"Ernst und Agnes Haeckel - Ein Briefwechsel"
137. Brief
Jena, den 9 Juni {1978}.
Liebster Herzensmann! Obgleich ich heute vergeblich
auf einige Beruhigungszeilen von Dir gewartet habe, muß ich Dir doch
schreiben, daß ich mich von Herzen nach dir und unserm lieben kleinen
Jungen sehne. Ich fühle, daß mir mein Bestes fehlt, ohne das es nicht der
Mühe wert ist, zu leben! Ich hoffe sehr, daß mein aufmerksamer Gatte
mich morgen mit einem recht liebevollen Briefchen überrascht, sonst
werde ich sehr böse sein! Halte nur meinen lieben Jungen gut, gib
ihm ordentlich zu essen und sei recht wachsam und liebreich mit dem
kleinen Herzensbengel, er fehlt mir sehr!
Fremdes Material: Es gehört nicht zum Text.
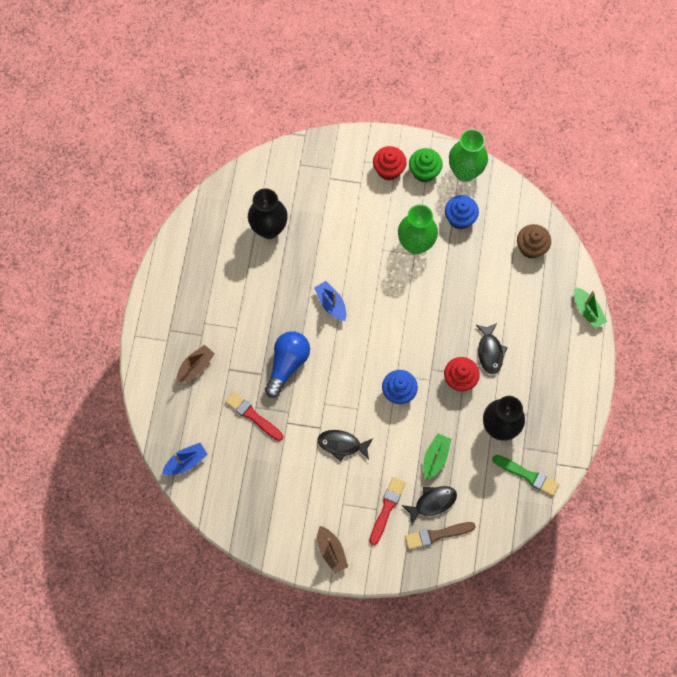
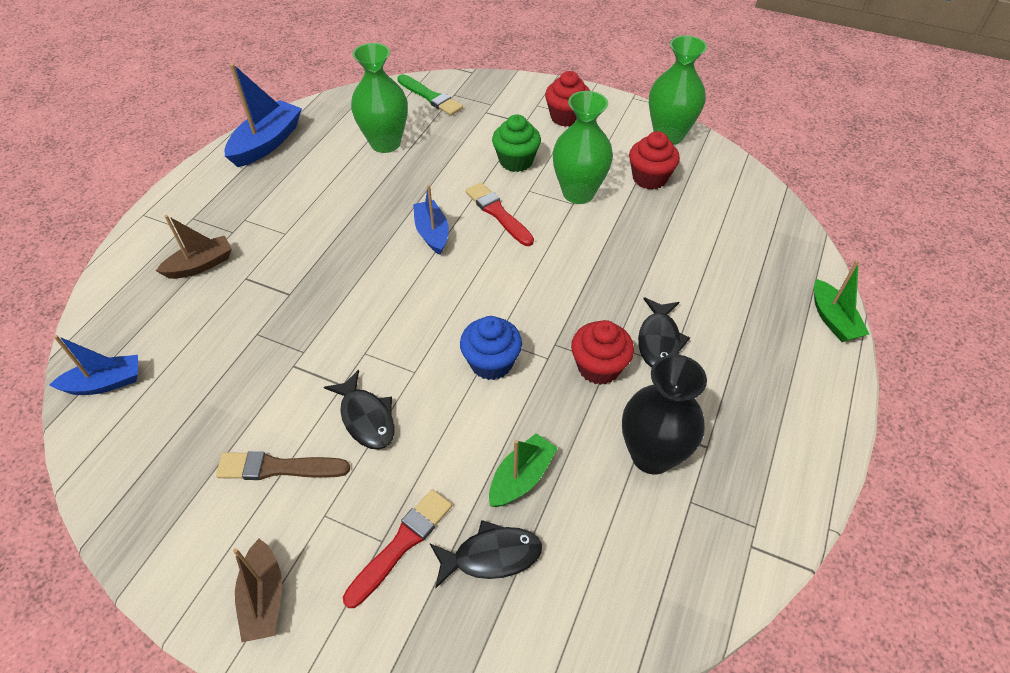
camera: 15 degrees right, 20 degrees down
(185, 249) = (267, 143): none -> blue boat
(253, 416) = (246, 344): red brush -> red brush (498, 213)
(269, 229) = (385, 143): black vase -> green vase
(287, 364) = (334, 290): blue light bulb -> none
(342, 444) = (366, 418): black fish -> black fish turned 150 degrees counterclockwise
(424, 171) = (613, 126): green cupcake -> green cupcake (516, 161)
(437, 535) = (480, 622): brown brush -> brown brush (278, 468)
(460, 218) = (649, 178): blue cupcake -> red cupcake
(527, 475) = (690, 553): green brush -> green brush (430, 97)
(531, 247) = (749, 227): brown cupcake -> none

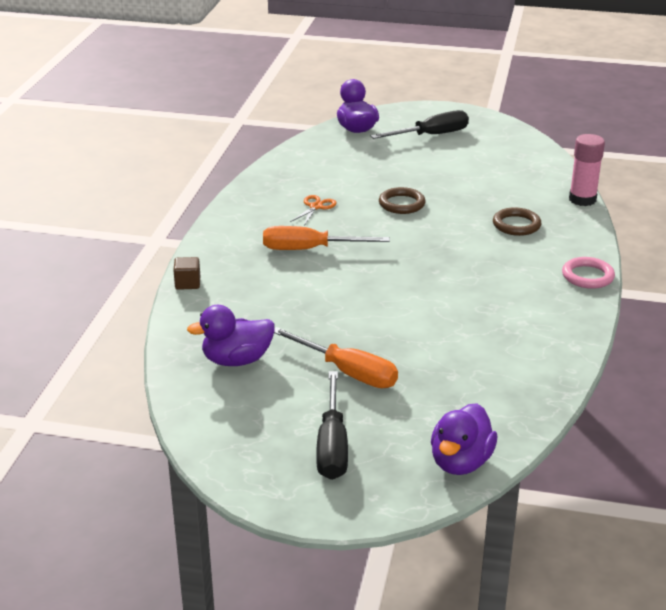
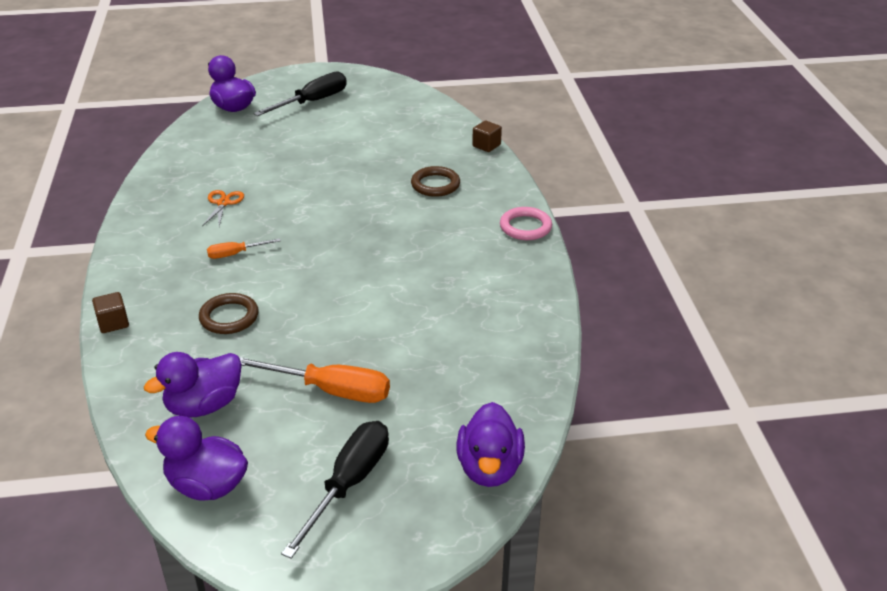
camera: 20 degrees left, 5 degrees up
(216, 419) = (207, 485): none -> purple duck
(310, 249) = (235, 254): orange screwdriver -> orange screwdriver, size x0.53
(332, 445) = (348, 484): black screwdriver -> black screwdriver turned 135 degrees counterclockwise
(401, 204) = (312, 183): brown ring -> brown ring (229, 317)
(582, 199) = (486, 145): pink glue stick -> brown cube

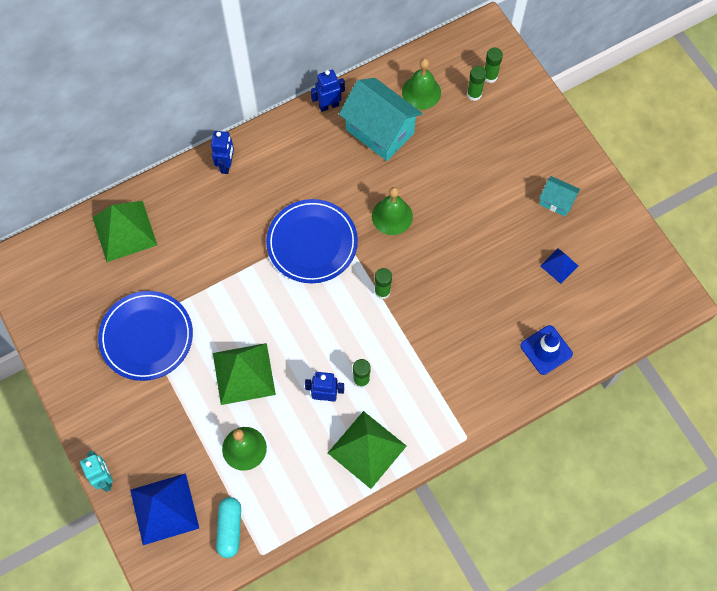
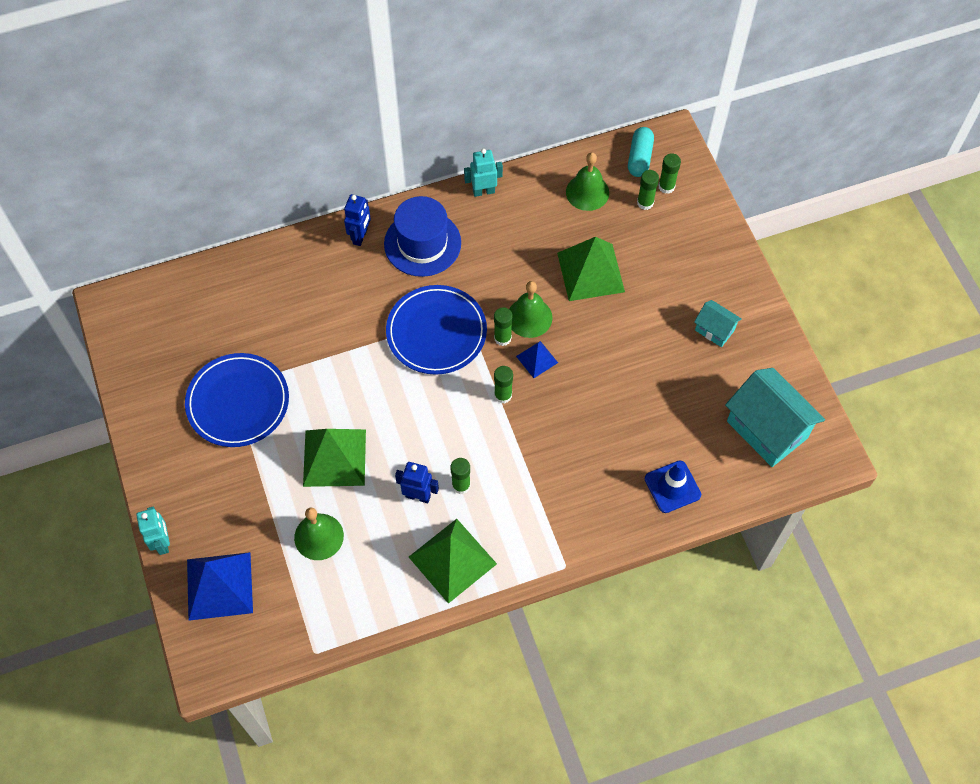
camera: 10 degrees right, 5 degrees down
(124, 231) = (238, 288): green pyramid -> green pyramid (591, 272)
(230, 529) = (286, 619): turquoise capsule -> turquoise capsule (639, 158)
(283, 162) = (422, 243): none -> blue hat
(328, 105) = (483, 191): blue robot -> turquoise robot
(372, 239) = (502, 338): none -> green glue stick
(380, 131) = (534, 226): turquoise house -> turquoise house (767, 429)
(559, 265) = (704, 399): blue pyramid -> blue pyramid (537, 359)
Heute mittag hatte ich mir einen Herrn zu Tisch
gebeten (ich sehe nicht ein, ich will mein Leben genießen), und wir uns
gute Suppe, Pastetchen, vortrefflichen Kalbsrücken und ausgezeichneten
Kirschkuchen sehr gut munden lassen. Dieser Herr war - ich will´s
gestehen, um Dich nicht zu sehr aufzubringen -, mein gemütlicher
Bruder Otto, der Dich herzlichst grüßt und bedauert, Dich wiederum
verfehlt zu haben . . . Er fand Mutters Aussehen
leidlich, und es kam mir vor, als ob Mutter gleich munterer und frischer
wäre. Gestern ist sie zum erstenmal im Garten gewesen, zu unserer aller
Freude. Möge es sich nun so weiter bessern! Wie fandest Du Deine Alte,
sage ihr einen herzlichen Gruß, ich beneide Euch . . .
Komme aber doch Mittwoch nicht so spät mit dem kleinen Kerl an, grüße
und küsse meinen Strick von seiner alten Mutter und nimm die
herzlichsten Grüße und Küsse von Deiner Agnes.